PASTOR FUENTES, ALBA
Mi abuela sufrió la crueldad del electroshock. Su vida estuvo marcada por los episodios de maltrato que vivieron ella y su familia a manos del padre. Era la hermana mayor y tuvo que hacer de escudo protector en un entorno infeliz.
Fue una mujer taciturna y de semblante serio, que cuidó a ocho hijos y un marido mientras trabajaba fuera y dentro de casa. Esa era su vida y para esas tareas había nacido. Nunca la escuché decirlo, pero ahora sé que estaba profundamente triste.

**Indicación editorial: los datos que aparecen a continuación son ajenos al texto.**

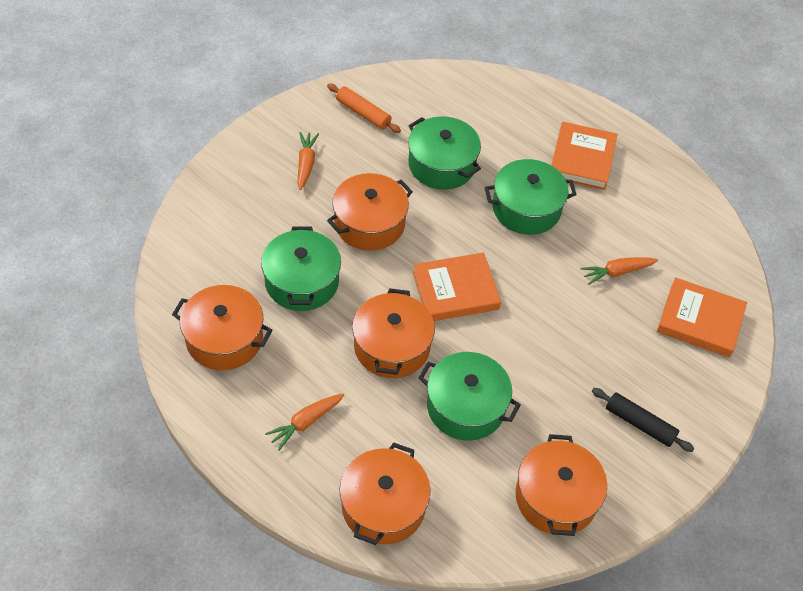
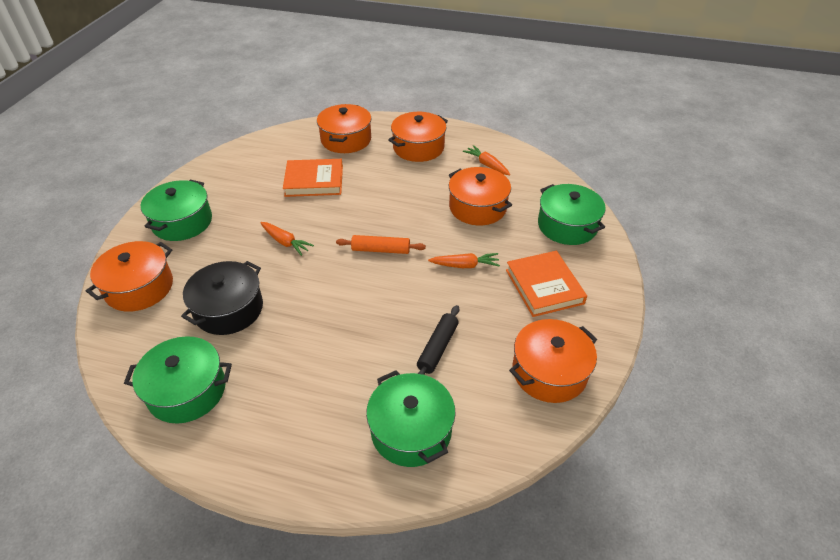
black pot: 0 -> 1
orange book: 3 -> 2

Sufrió episodios depresivos que la acompañaron durante toda su vida, y una ansiedad que solo exteriorizó con suspiros. Los episodios de su infancia marcaron su carácter y era lógico el malestar después de lo que había vivido. La manera en la que intentaron resolver su sufrimiento generó un dolor aún más profundo que tuvo que llevar en silencio para continuar siendo el ama de casa que se esperaba que fuera. Siempre había escuchado que estaba enferma de los nervios y bajo esa frase se desvelaba la influencia que habían dejado los diagnósticos de histeria en la sociedad.
Se persiguió a las mujeres que no cumplían el modelo que imponía la Iglesia, y, una vez llegada la revolución científica, la medicina siguió reproduciendo esos mecanismos de opresión al tratar como histéricas a cualquiera que se desviara de su rol. Después de ser brujas nos convirtieron en enfermas.

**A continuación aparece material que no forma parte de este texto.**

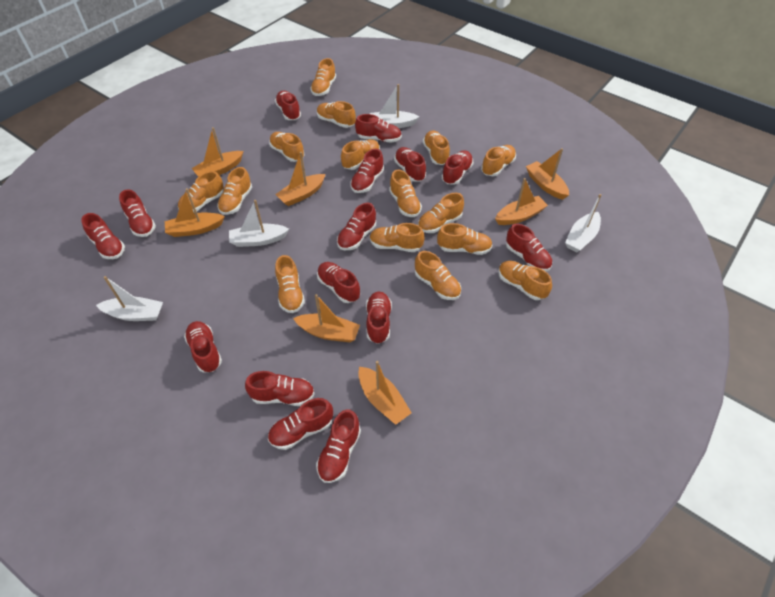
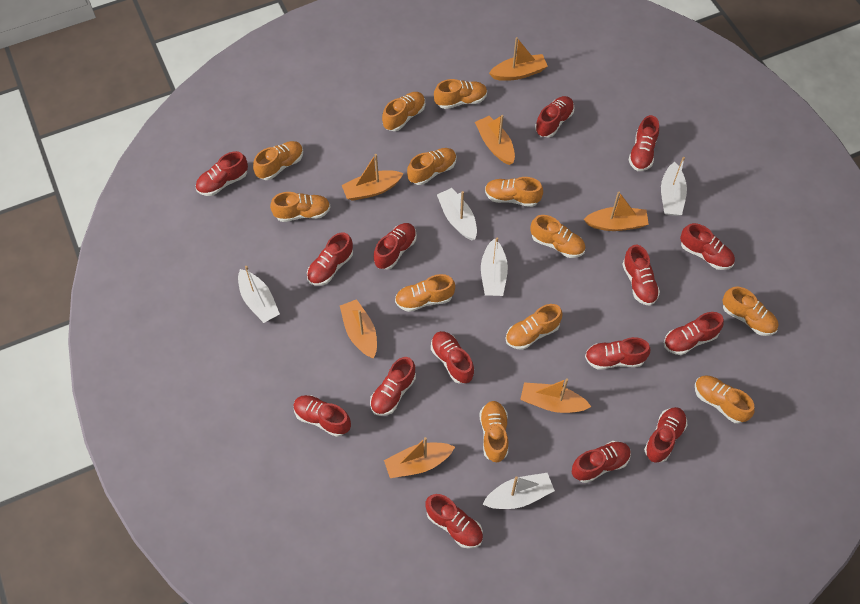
orange shoe: 15 -> 12
white boat: 4 -> 5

Los electroshocks y las lobotomías también se utilizaron en las terapias de conversión para corregir la orientación sexual de las personas LGTBIQ, que fueron consideradas enfermas mentales hasta 1990, año en el que la OMS retiró la homosexualidad de su lista de patologías.
Si el cuerpo de las mujeres había sido de poco interés para la medicina, la salud mental no fue diferente.